Ich habe gestern neue Software (msn-Messenger) installiert. Danach musste ich den Rechner wie nach den meisten Installationen neustarten. Das ging auch ganz gut, doch bei einem weiteren Neustart konnte kein Betreibssystem mehr gefunden werden.

Ich hatte die Systeme WIN2000 und XP drauf. Wobei ich fast nur mit WIN2000 gearbeitet habe. Ich hatte damit auch vorher nie große Probleme (seit ca 2 Jahren), und war somit auch voll zufrieden damit.

Ich habe mir dann eine Linuxversion besorgt die von CD aus lauffähig ist. Doch damit konnte ich auf keine meiner Partitionen zugreifen. Danach habe ich den Versuch gestartet WIN XP neu zuinstallieren. Das ging erst mit dem zweiten Anlauf gut.

Ist irgendjemanden ein solches Problem bekannt? Weiss jemand voher das kommt? Und wie man sich schützen kann?

Wäre nett wenn mir jemand weiterhelfen könnte!

mfg
Philipp


----------



## DeMuX (2. März 2004)

hast du nur ide-platten? oder auch scsi-platten?


----------



## PhilZ (2. März 2004)

ich hab eine nur IDE-festplatte. aber was hat das damit zu tun?

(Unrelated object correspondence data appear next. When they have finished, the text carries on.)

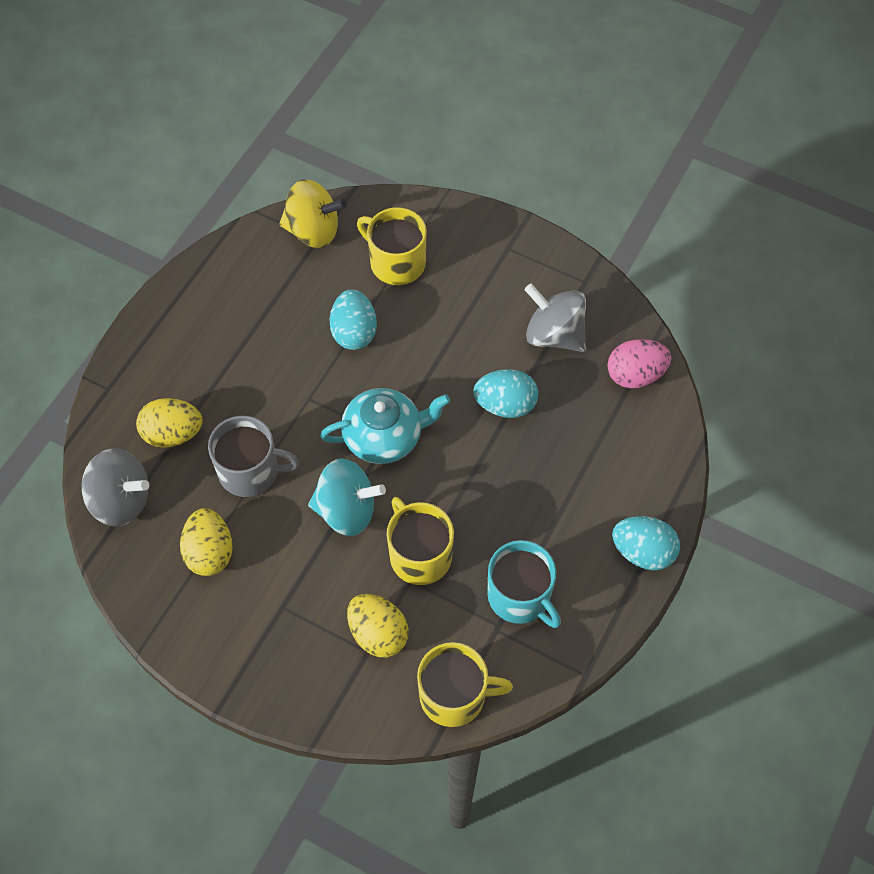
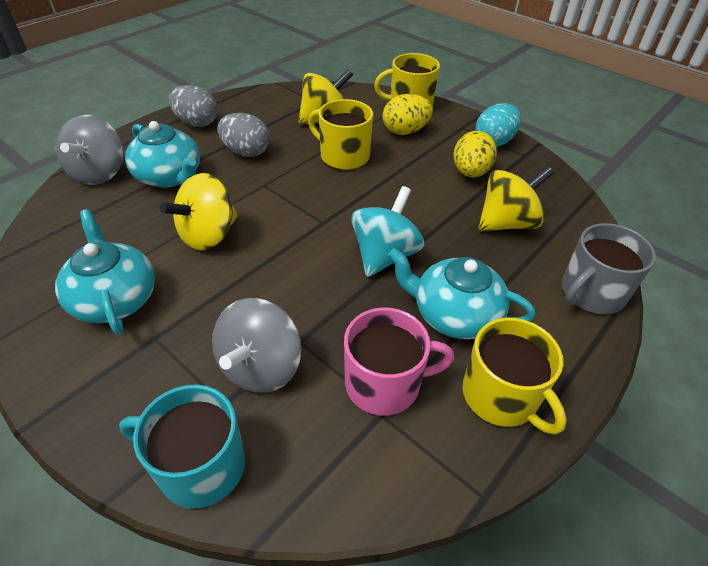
grey egg: 0 -> 2
pink egg: 1 -> 0
pink mug: 0 -> 1
turquoise egg: 3 -> 1
turquoise teapot: 1 -> 3
yellow egg: 3 -> 2
yellow spinning top: 1 -> 3

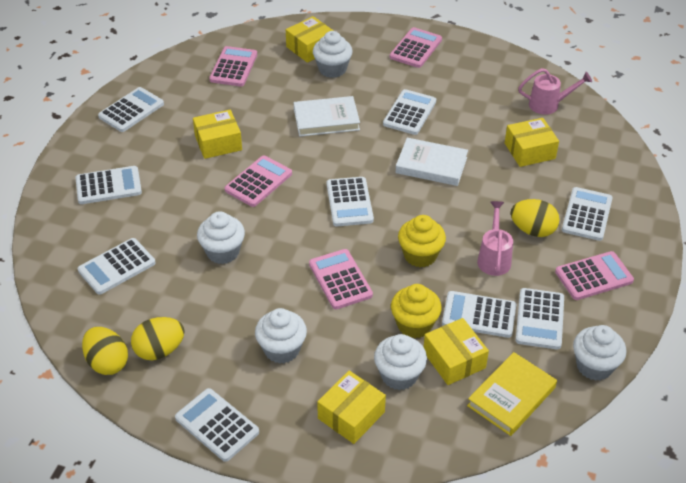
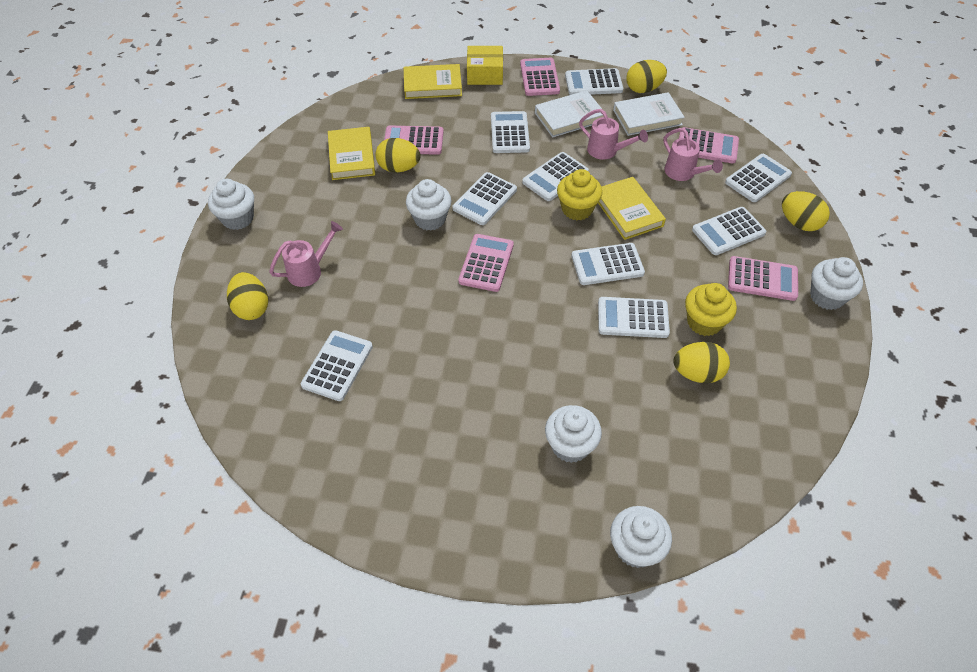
pink watering can: 2 -> 3
yellow book: 1 -> 3
yellow box: 5 -> 1
yellow egg: 3 -> 5

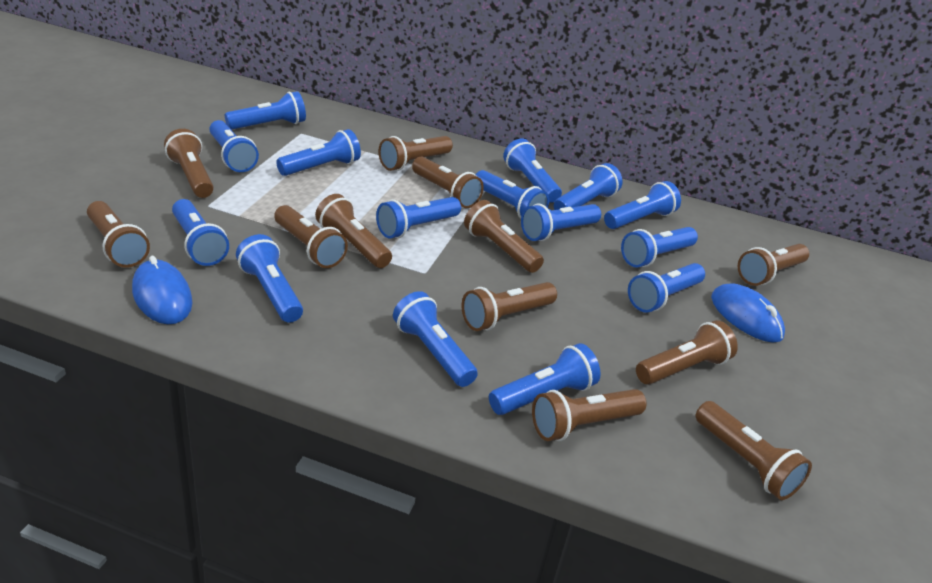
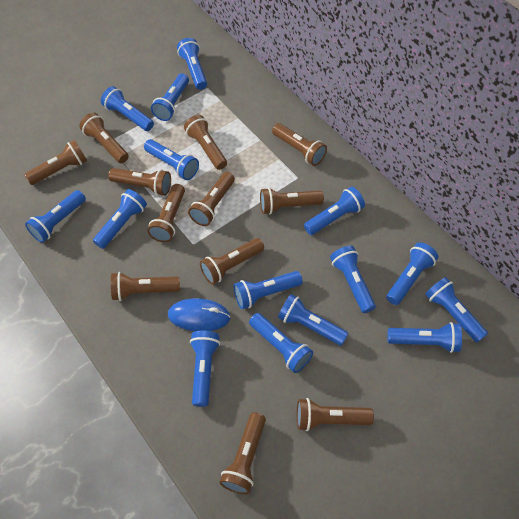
blue mouse: 2 -> 1

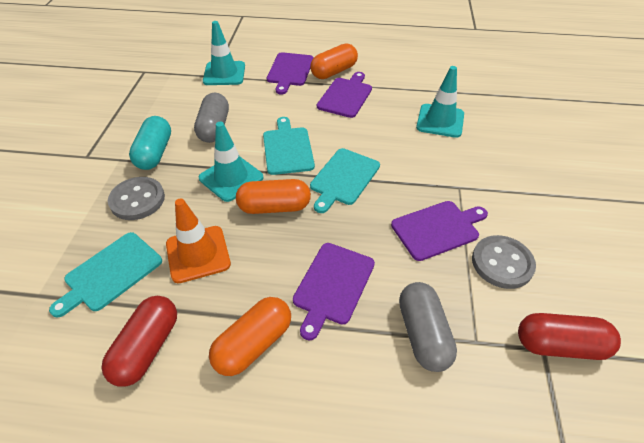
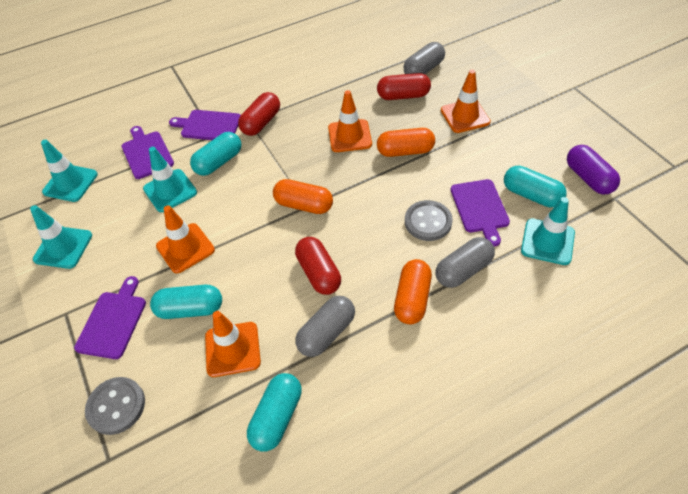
grey capsule: 2 -> 3
orange traffic cone: 1 -> 4
purple capsule: 0 -> 1
red capsule: 2 -> 3
turquoise capsule: 1 -> 4
turquoise cutting board: 3 -> 0
turquoise traffic cone: 3 -> 4

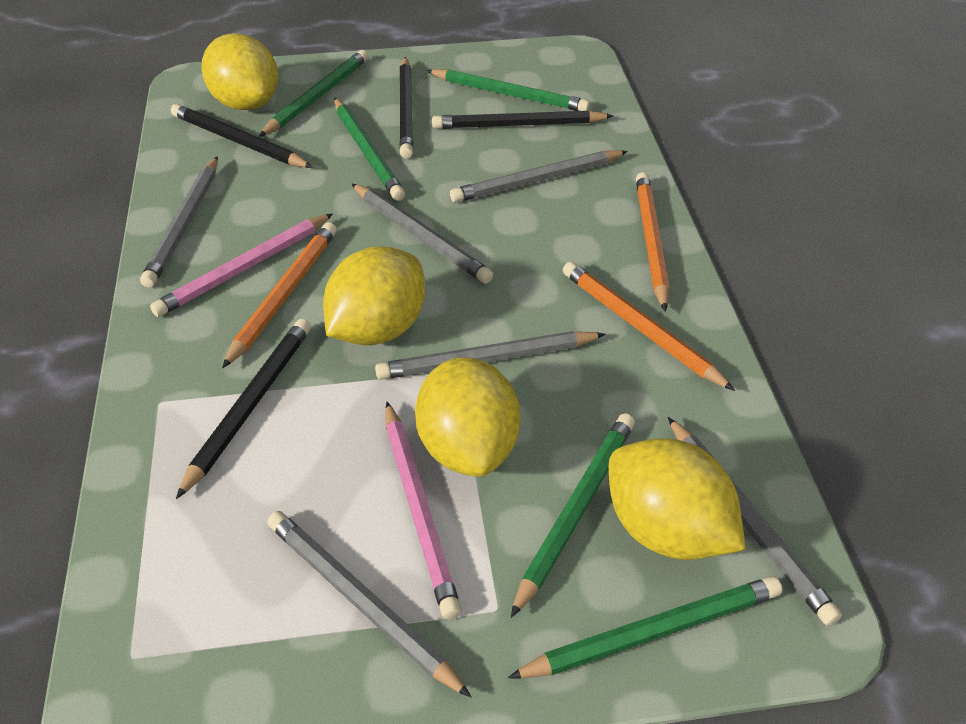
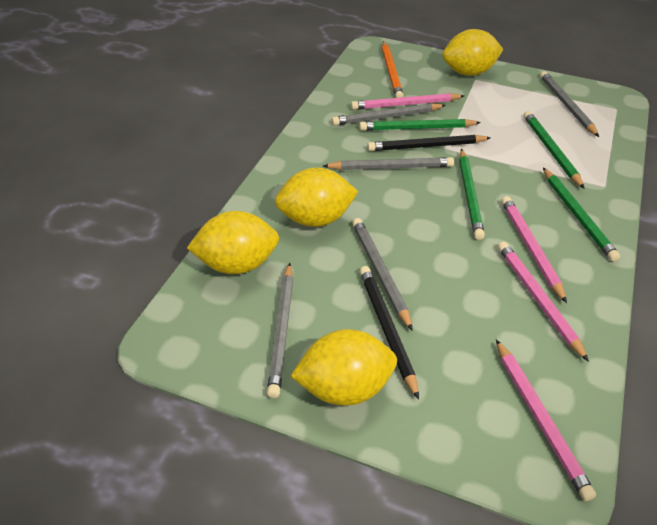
black pencil: 4 -> 2
green pencil: 5 -> 4
grey pencil: 6 -> 5
orange pencil: 3 -> 1
pink pencil: 2 -> 4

ich habe eher die vernutung, mir irgendeinen virus eingefangen zu haben. aber genau kann ich das ja nicht mehr nachvollziehen, da ich alles formatieren musste, um eine neues system zu installieren

mfg

PhilZ


----------



## DeMuX (2. März 2004)

hätte sein können, das du von einer scsi-platte bootest, und aus irgendwelchen gründen evlt die bootreihenfolge unbemerkt umgestellt wurde.
hab ich schon öffter erlebt.

sonst weiß ich leider auch nicht, was bei dir los sein kann, tut mir leid!
Viel Erfolg noch!


----------



## PhilZ (2. März 2004)

ok, danke für den tipp. hab ja mittelrweile ein neues system drauf machen können,und somit alle meine daten retten können. dann hab ich alles formatiert und neu eingerichtet...

trotzdem vielen dank!

mfg

PhiliZ


----------